Open lschmelzeisen opened 9 years ago
I did some testing with the en0008t
corpus using a vocab file I filtered the testing-samples-5.txt
to a vocab-filtered-testing-file.
Using Cond5
querying it resulted in only 2
zero-probabilities of 48019
total sequences.
Accomying Log File, where I also enabled TRACE
-Logging for the two zero-probabilities.
I believe I understand why certain sequences are still zero, for example, I will try to explain why a member of the Alpha
results in a zero-probability, although all tokens are seen in the corpus.
P(Alpha | a member of the) = α(a member of the Alpha) + γ(...) * P'(Alpha | member of the)
α(a member of the Alpha) = c(a member of the Alpha) / c(a member of the _) = 0/19 = 0
P`(Alpha | member of the) = α'(member of the Alpha) + γ'(...) * P'(Alpha | of the)
α'(member of the Alpha) = N_1+(% member of the Alpha) / N_1+(% member of the %) = 0/28 = 0
P'(Alpha | of the) = α'( of the Alpha) + γ'(...) * P'(Alpha | the)
α'(of the Alpha) = N_1+(% of the Alpha) / N_1+(% of the %) = 0/1184 = 0
P'(Alpha | the) = α'(the Alpha) + γ'(...) * P'(Alpha)
α'(the Alpha) = N_1+(% the Alpha) / N_1+(% the %) = 0/6300 = 0
P'(Alpha) = α'(Alpha)
α'(Alpha) = N_1+(% Alpha) / N_1+(% %) = 0/86086 = 0
_
is the Skip with absolute counting, %
is the Skip with continuation counting. I ommitted discounting in the formulas to make them more to the point, as they do not matter for this problem.
MKN uses Continuation-Counts for the lower order (P'
resp. α'
).

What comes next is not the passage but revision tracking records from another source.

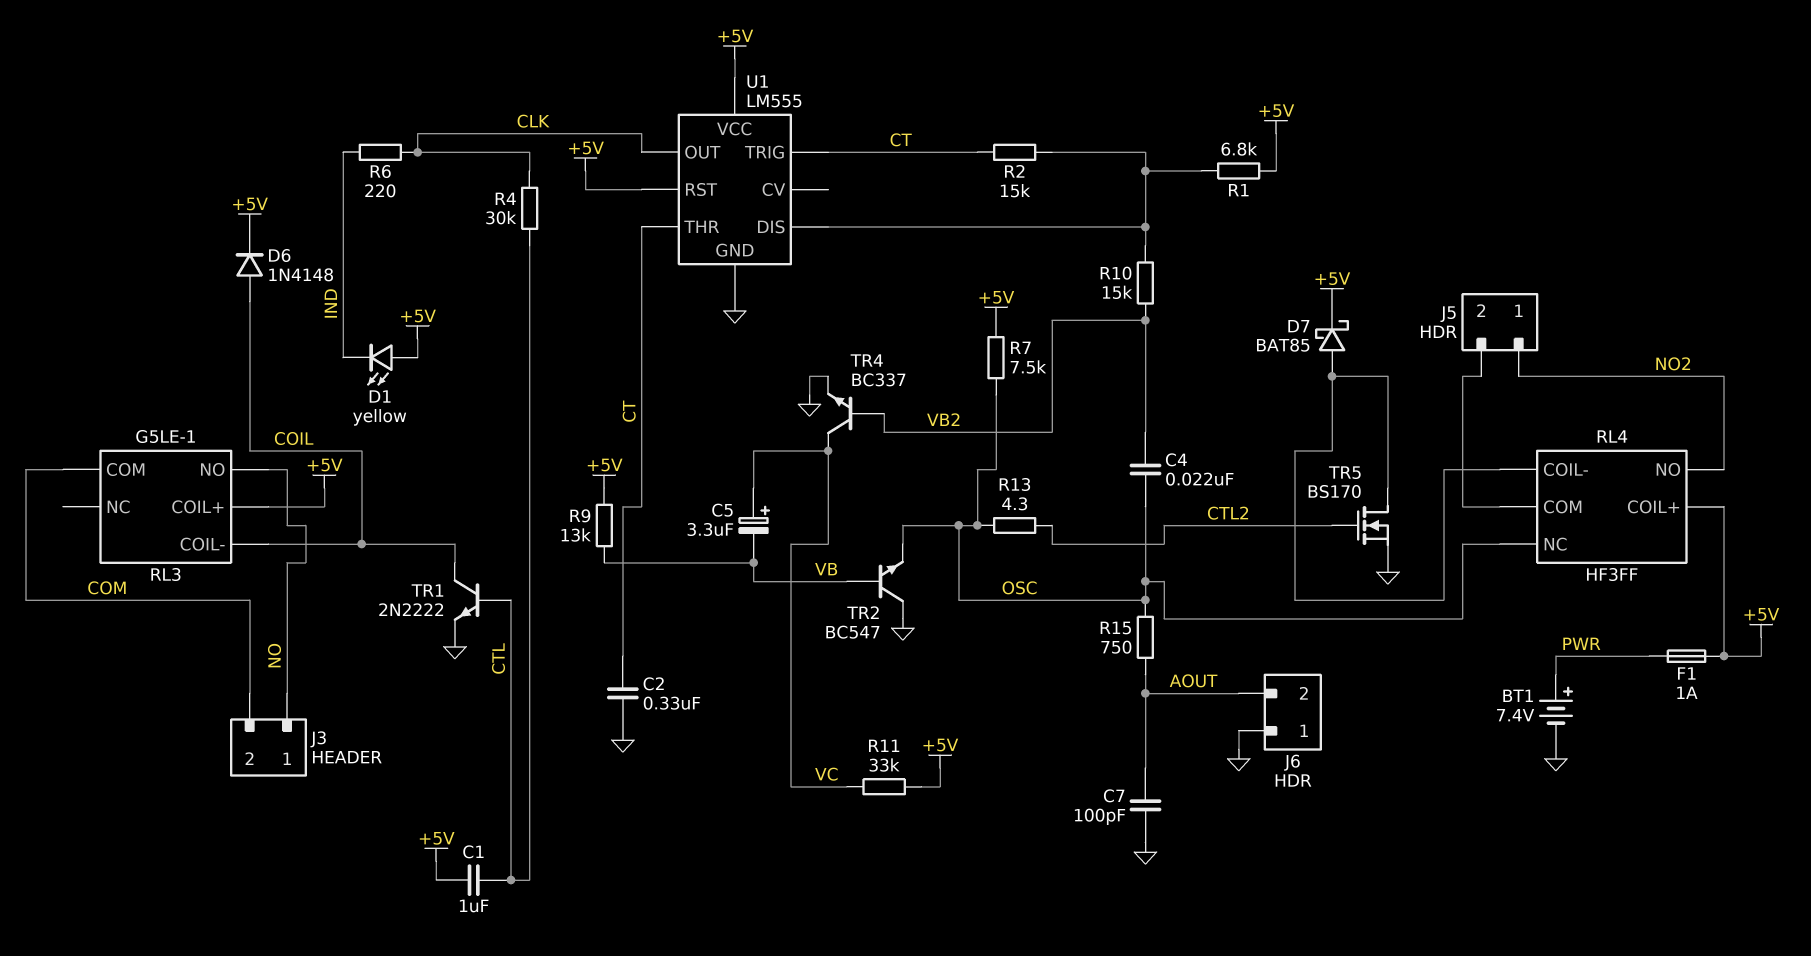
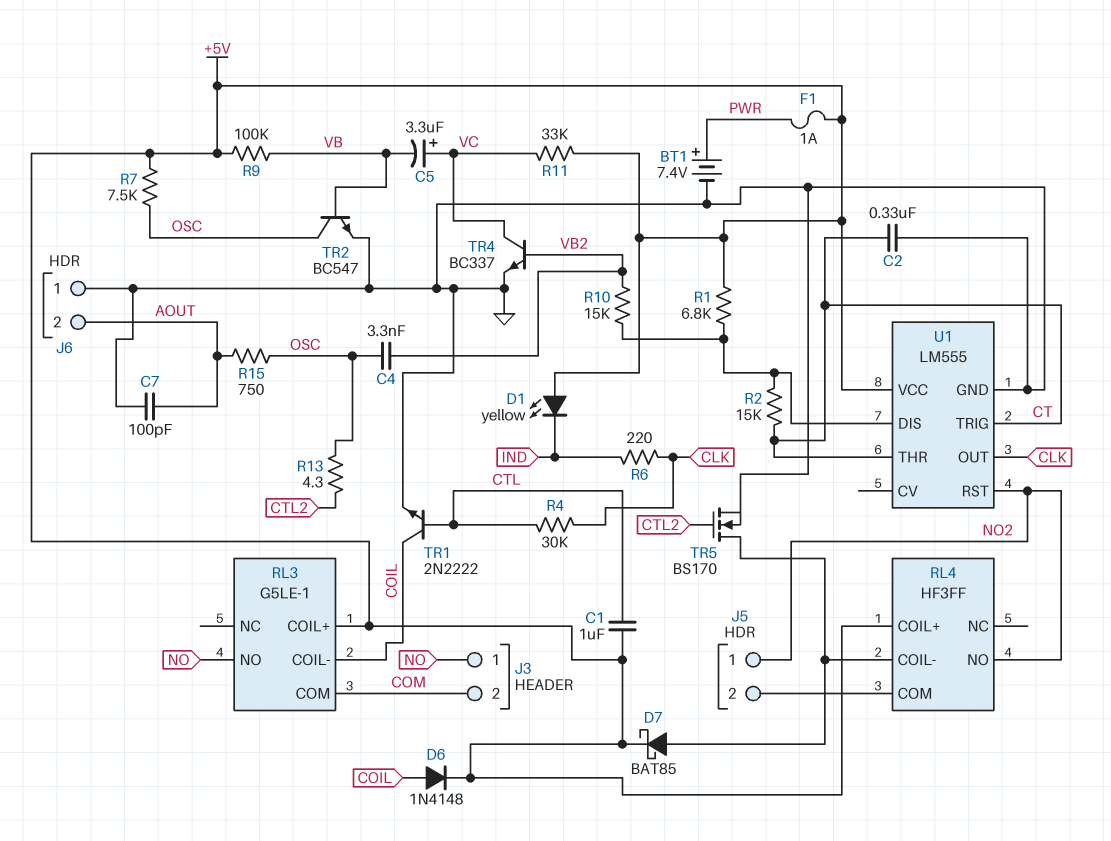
C4: 22nF (OSC, VB2) -> 3.3nF (OSC, VB2)
R9: 13k (+5V, VB) -> 100k (+5V, VB)
RL4 pin NC: OSC -> none
TR2: NPN BC547 (B VB, C GND, E OSC) -> NPN BC547 (B VB, C OSC, E GND)
U1 pin RST: +5V -> NO2

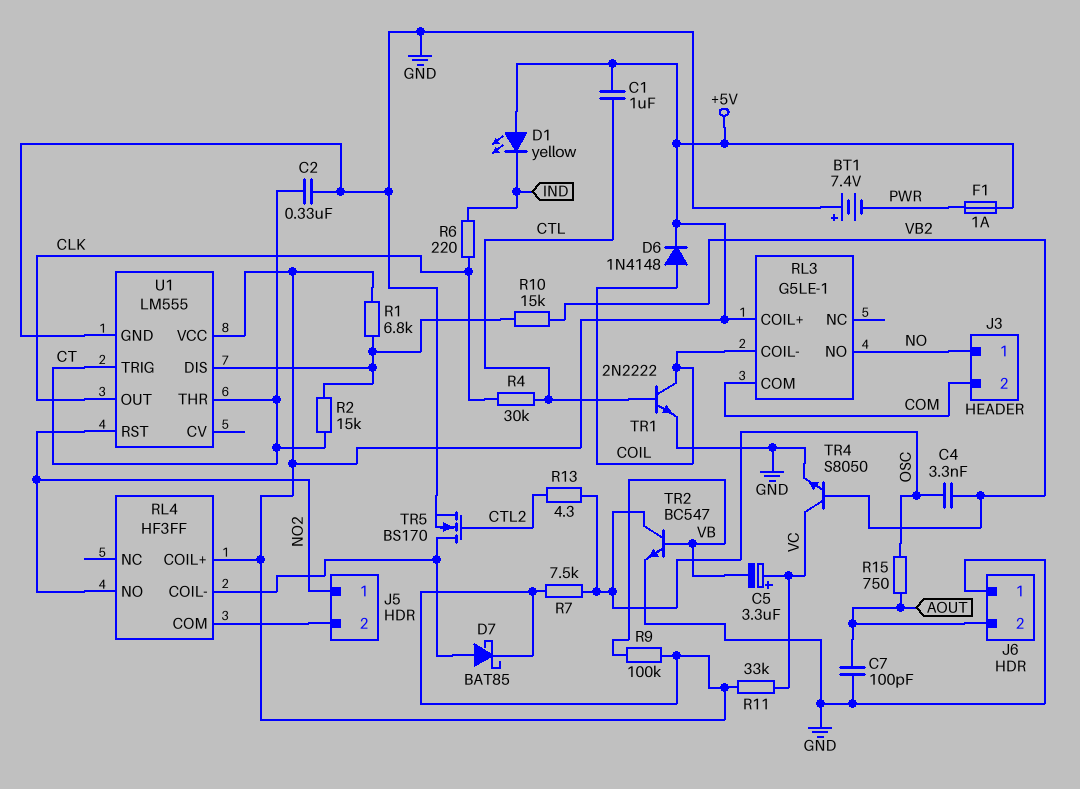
BT1: 7.4V (plus PWR, minus GND) -> 7.4V (plus GND, minus PWR)
TR4: NPN BC337 (B VB2, C VC, E GND) -> NPN S8050 (B VB2, C VC, E GND)

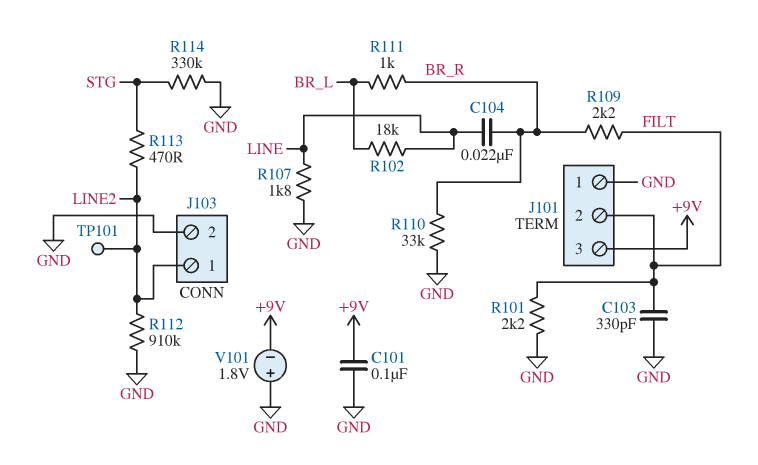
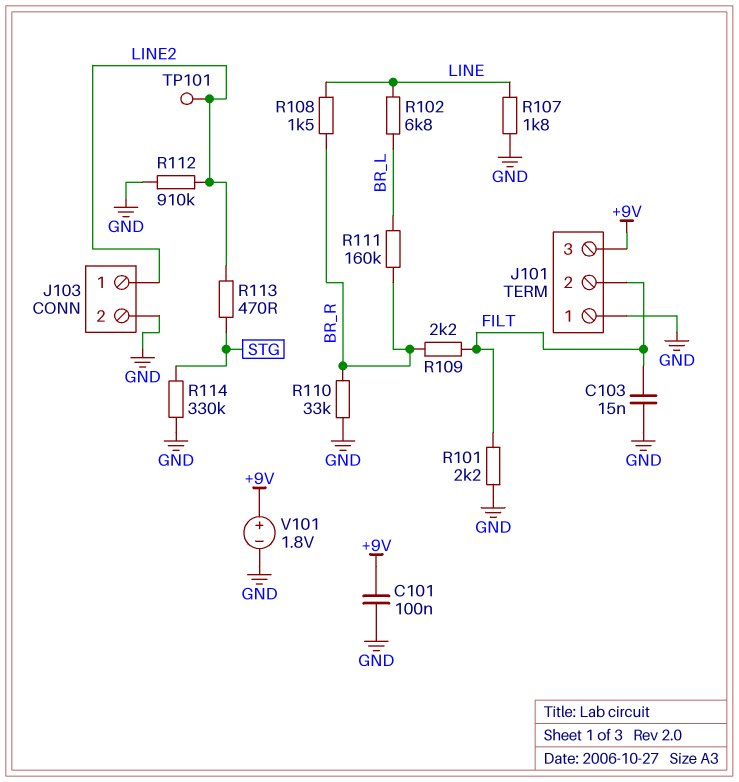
C103: 330pF (FILT, GND) -> 15nF (FILT, GND)
C104: 22nF (BR_R, LINE) -> none
R102: 18k (BR_L, LINE) -> 6.8k (BR_L, LINE)
R108: none -> 1.5k (BR_R, LINE)
R111: 1k (BR_L, BR_R) -> 160k (BR_L, BR_R)
V101: 1.8V (plus GND, minus +9V) -> 1.8V (plus +9V, minus GND)

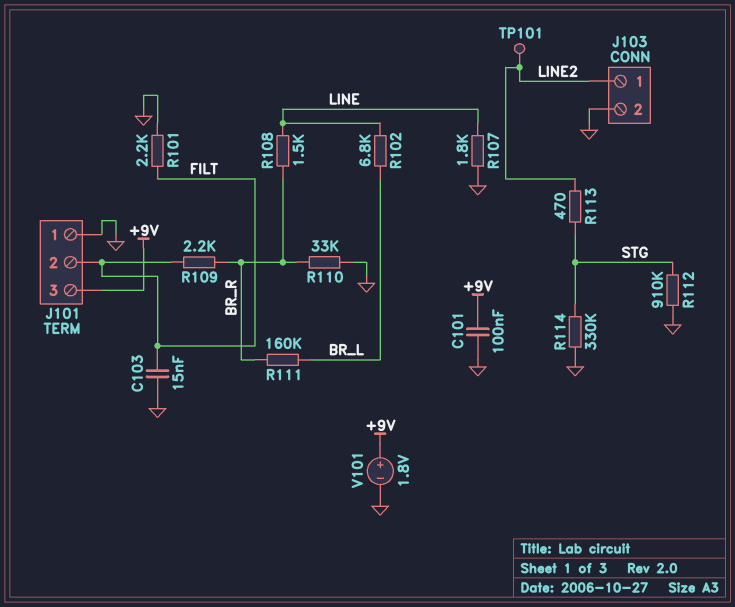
R112: 910k (GND, LINE2) -> 910k (GND, STG)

However in order to have a continuation count for a given sequence it has to contain a Skip. We defined that we use the Skip in front of the sequence for that purpose. As you can see the numerator for all α'
is always zero because % Alpha
never occurs in training, but Alpha
is still part of vocab, because Alpha
appears at the start of a line in our training file (and only there).
Indeed one can see that this explanation is true, because when testing with MKN using Abs-Lower-Order (Estimator: MKNA
) it results in no zero-probabilities.
First of all I guess you mean Alpha
apears at the start of a line in our training file instead of testing file.
I assumed that these cases existed but I would not assume that they make up 80% also I think I remember that Chen good man talk about Lapalce smoothing the lowest order which would exactly extinguish this problem. As we know +1 smoothing is in general poor (which by they way is no suprise according to the original shannon paper since we build the average with the uniform distribution but as we also know it does the trick of leaving no zeros)
What we could also do in our own interpretation of MKN and to get rid of the +1 smoothing is to to cancle out first words from our vocab. By they way it is interesting to see how <s>
and </s>
tags do actually help here because if we include them to all sentences we would not need the length distribution anymore and we would not have the problem of not having a continuation count for a first word of a sentence.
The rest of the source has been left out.